Life, in general, is tough. It might sound preposterous to many, but even for those of us who have a great job, a safe place to live in, and seemingly everything – life keeps on throwing curveballs: from illness, death, loss, crises and disappointments. Fielding those curveballs with gratitude, perspective, and patience is not always a feasible task. Even with access to all the wisdom in this world, managing the mind is quite something. And managing our own expectations of ourselves, especially in the day and age of social media, is more than quite something.

Possibly the most important modulator in this is a compass. The perspective and patience mentioned above is helped by having a big picture in mind. Where do we want to take ourselves? What matters? What will be OK if we can’t and what won’t be? Gratitude helps with the grit that is needed when faced with setbacks while following the compass. But if the compass is set right, based on whatever our personal guiding principles might be, it becomes easier to reset after setbacks.
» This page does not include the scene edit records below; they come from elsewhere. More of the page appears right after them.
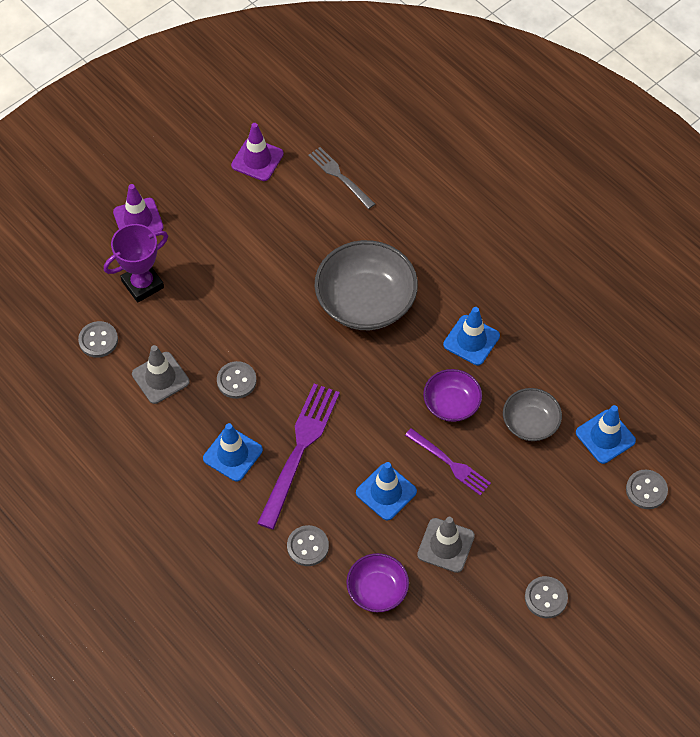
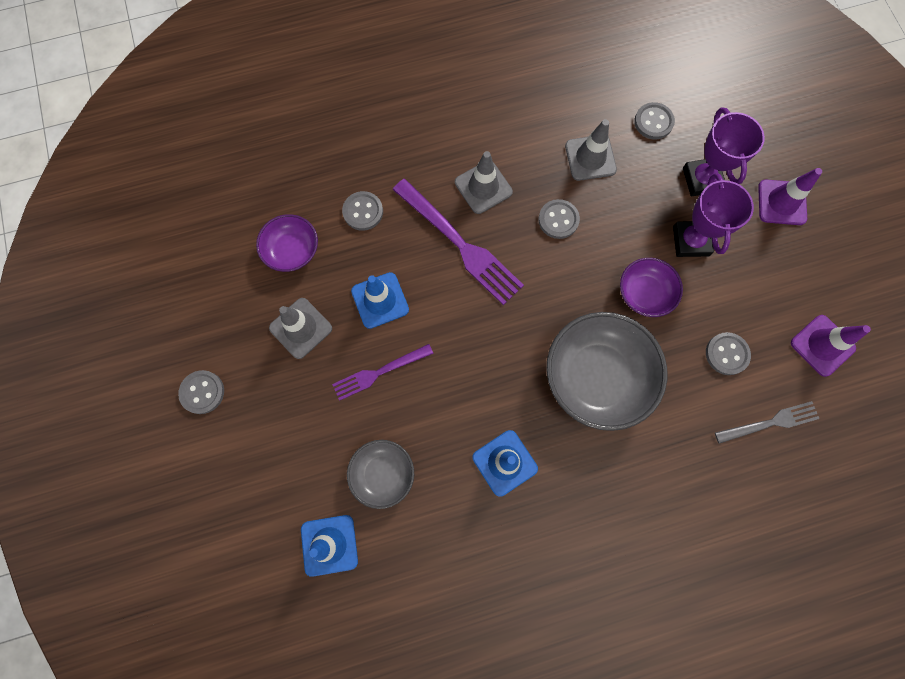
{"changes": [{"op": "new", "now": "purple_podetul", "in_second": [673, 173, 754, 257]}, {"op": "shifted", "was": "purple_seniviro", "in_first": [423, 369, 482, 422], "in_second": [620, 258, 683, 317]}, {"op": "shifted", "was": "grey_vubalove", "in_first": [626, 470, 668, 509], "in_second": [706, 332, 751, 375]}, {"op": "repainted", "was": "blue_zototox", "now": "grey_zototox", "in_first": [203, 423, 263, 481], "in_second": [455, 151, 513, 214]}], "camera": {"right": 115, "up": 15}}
In my life, I would have had neither the wisdom to create my compass, or the grit to follow through if not for mentors. Or strength sources as I would call them. They are not what would come to mind when we think of a mentor in the usual sense of the word, although I didn’t have any shortage of such mentors either (from family members, to professors, managers, and sponsors at work) who I am eternally grateful for. But what I want to write about here are people who profoundly transformed me, helped me understand what is important in life, and continue to provide me strength even though they are nowhere around.
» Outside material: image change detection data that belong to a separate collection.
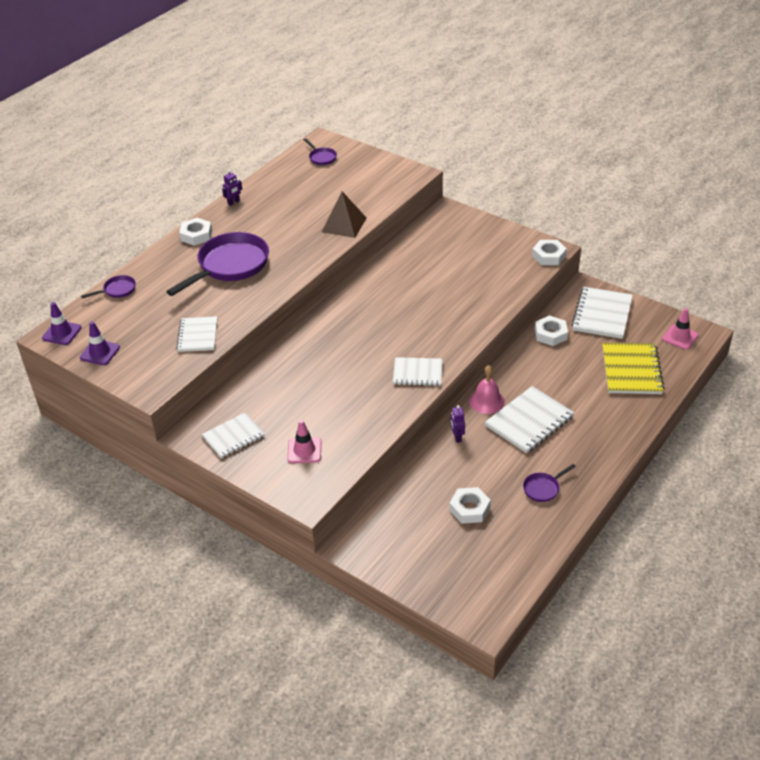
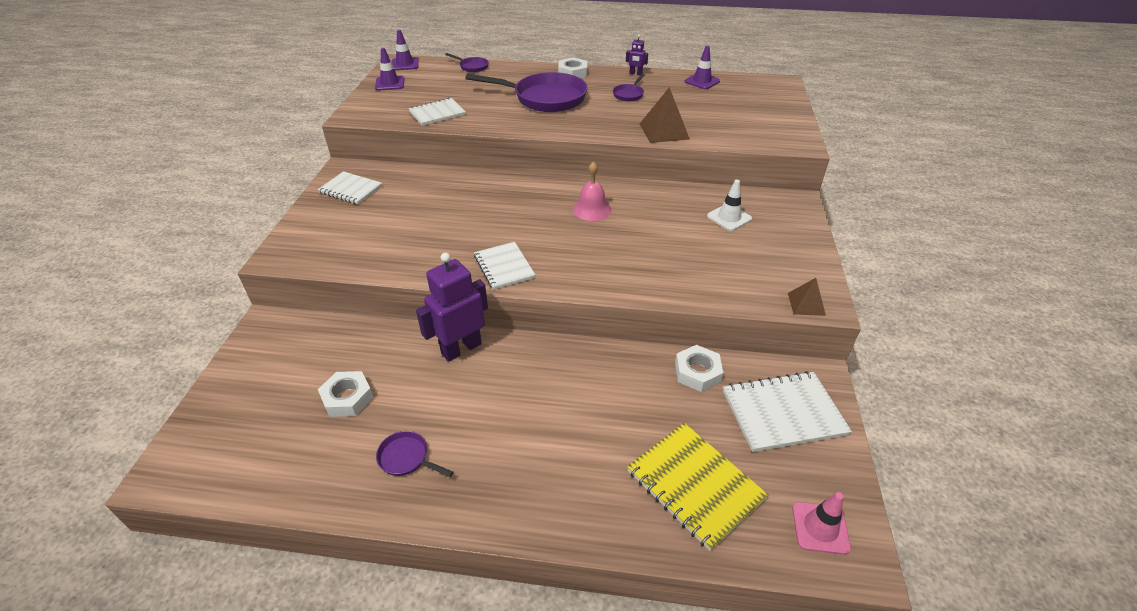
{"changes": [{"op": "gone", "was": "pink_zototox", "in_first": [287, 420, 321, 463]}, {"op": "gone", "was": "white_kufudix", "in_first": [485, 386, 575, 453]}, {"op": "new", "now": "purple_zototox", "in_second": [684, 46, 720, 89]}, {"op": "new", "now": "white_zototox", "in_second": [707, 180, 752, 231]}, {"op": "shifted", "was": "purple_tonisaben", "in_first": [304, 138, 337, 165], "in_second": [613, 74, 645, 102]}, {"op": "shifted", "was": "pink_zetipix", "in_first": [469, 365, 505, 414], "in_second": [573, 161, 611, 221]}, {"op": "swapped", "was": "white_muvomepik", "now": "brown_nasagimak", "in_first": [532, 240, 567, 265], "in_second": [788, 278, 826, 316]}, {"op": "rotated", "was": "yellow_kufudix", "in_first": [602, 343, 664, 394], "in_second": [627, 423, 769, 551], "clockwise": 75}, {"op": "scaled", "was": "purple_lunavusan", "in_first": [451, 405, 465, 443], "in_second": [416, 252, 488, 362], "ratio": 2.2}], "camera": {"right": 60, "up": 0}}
The first such entry I had in my life was a young boy, whom I have never met. I was in high school when close friends of our family decided to adopt. They adopted a toddler and brought him home from a city orphanage. But what they also brought with them was an incredible tale of the elder sibling of this boy, who, an orphan himself, had forwarded his younger brother (his only living relation and only one to love in a life that must have been tremendously tough already) for adoption. He knew quite well that owing to his advanced age (he was at that time approaching his teenage and boys that age usually weren’t picked by adoptive parents) he will not get picked for adoption himself. But he absolutely didn’t want his being associated with his brother lessen the latter’s chances, and therefore, refused to have the orphanage put in a clause for consideration of both siblings together. The story inspired me day and night. Even though I had never met this boy who was much younger than I was at that time, I could see all my troubles (with exams, what discipline to choose for college, whom to love…etc.) become dust in front of his strength. I learnt my first life compass lesson: guiding star for decisions in life should be love for others. Decisions taken that way, whether in personal or professional life, have never deserted their promise of happiness in the end even when the results weren’t what I had expected.

In my life today, I become selfish often. Me first happens, as does disappointments from not getting ‘me’ all that I want to. But I keep forcing myself back to my first mentor and it serves well to ground me and eventually leads to peace and happiness.

My second such mentor (or mentors to be accurate) were a group of children in a remote village in the Sunderbans, India. In my Cornell days, I volunteered for a non-profit and this visit to the Sunderbans was a part of a project visit for the same. For those who aren’t familiar with this region: this is a delta in West Bengal, adjacent to Bangladesh, ravaged by cyclones and flood every monsoon. The group of children I met shared with me that they walked in the rain for an hour each way during the monsoons (a period of over six months), risking snake bites and often catching infections, because they wouldn’t miss school. I remember sitting in the dark that evening for a long hour (electricity hadn’t reached there still), wondering about the privileges that I so took for granted and what they meant to those who didn’t have them. As I raise my daughter today, trying to provide for all her needs and often her wants, I remind myself of this guiding compass. Life needs to be measured with perspective wider than our immediate reality.  In my journey of imbibing gratitude and responsibility in her, this serves me well.

Such faces are now quite removed from my daily life. However, I take life’s short- and long-term decisions keeping in mind that they exist. And probably, the greatest gift of life is that there is no shortage of such inspiring tales, for no matter where or who we are, there is always someone to look up to who endures and amazes more.